In my opinion, Marjane and Suheir were never really saying the definition of a revolutionary, but they taught us their opinion of a revolutionary by being one. By standing up and speaking out about what they believe in. By just being involved, choosing to know enough to make their own informed decision. Marjane had said that she had read too many books to believe what she was told. From an age before most children can be interested in political issues independently from their parents, she was asking questions that her parents found hard to answer. She would choose to go to demonstrations, and she kept an ever-curious mind about everything political in her country. In Suheir's case she was being a revolutionary by writing her poetry. Writing it alone could have been enough, it was her choosing to think for herself and, choosing as an individual she would not go along with ways she did not think were right. She didn't stop there. By reading her poetry to others her ideas, and the qualities of her independent free-thinking mind were able to spread like wildfire. Not necessarily feeding her ideas, but putting people in a state of mind to conceive their own. Neither of these women had to demonstrate to prove their being a revolutionary, the fact that Marjane did certainly didn't hurt. But when they choose to think about what is going on around them, and be independent and informed, make their own decisions and not give into brainwash, by doing this they are being revolutionaries. By encouraging others to do this, not with their ideas, but with those that they have come up with, they are even better revolutionaries.
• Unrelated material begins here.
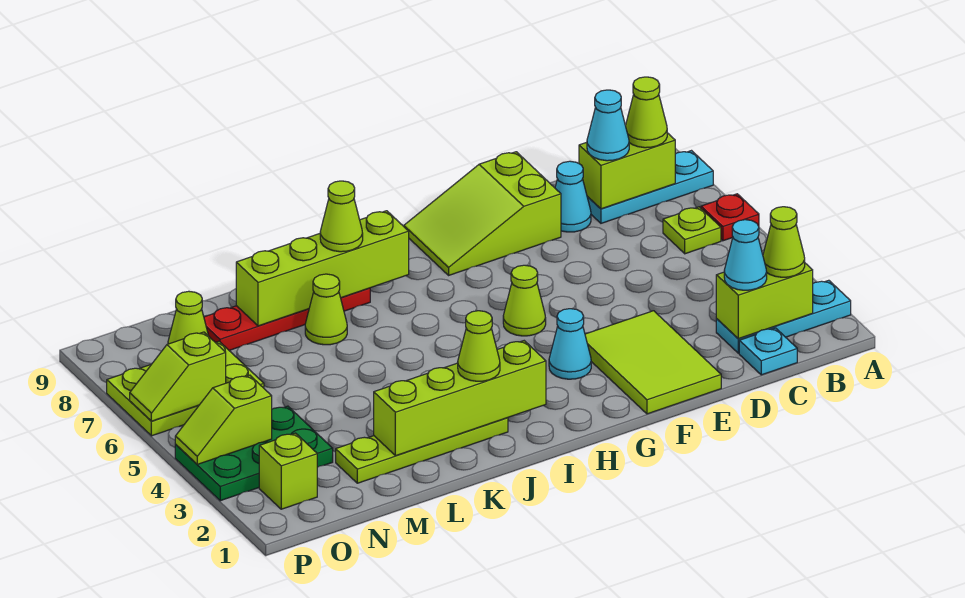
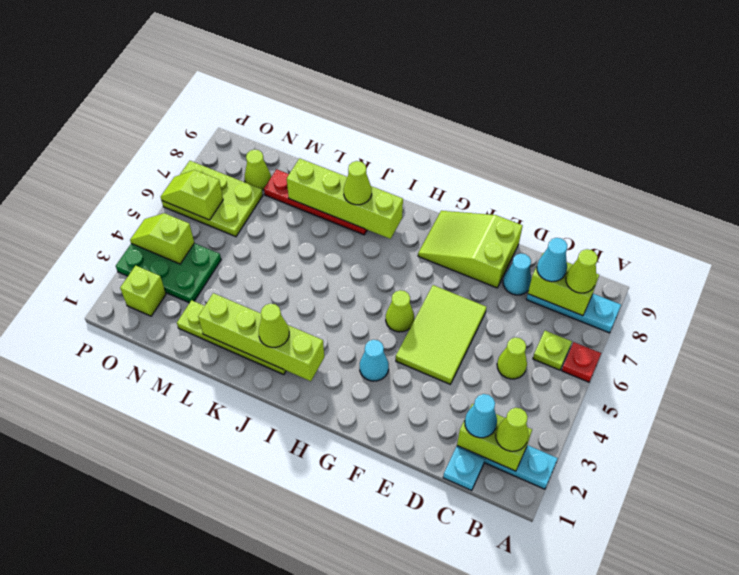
lime tile E1:F3 level 1 -> lime tile E4:F6 level 1
lime cone K7 level 1 -> lime cone C5 level 1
I believe that Suheir and Marjane have both seen war. The disgust and disbelief they sometimes are overcome with when talking about gruesome acts of war bring me to assume that these things that others can only imagine, have been real for them. I think that regardless of whether or not either of them thinks war can be necessary in some situations, should never be called upon, or is always the answer, they have a common belief on war that can be universally shared by all those who have seen it. They understand how big the impact war has is, on everything. Society, homes, civilization, culture, people. Families. Mothers, fathers, husbands, wives, sons, daughters, and the list goes on. Even friends, people you barely knew. Neda Babalevy. Marjane was not her best friend, but that doesn't change the fact that she couldn't bring herself to a conclusion that there was any reason for Neda's death. War killed some, and changed others. Like Marjane's mom, who during the war decided to berate those who took more than they needed, and turned around and did the same herself. An act by a woman who, by the way Marjane described it, it was very out of character for. Suheir had to experience the affects of war as well. The effects on her culture, and how that effected the way others would treat her. It's effects on her family, her brothers. I can not imagine that with all of the bad experiences war has brought between the two, that either Marjane or Suheir could bring themselves not to detest it. I honestly am not able to say if they think that war may ever be necessary, in any situation, by any means, but I can say that I don't think they believe that war is something that should be taken lightly.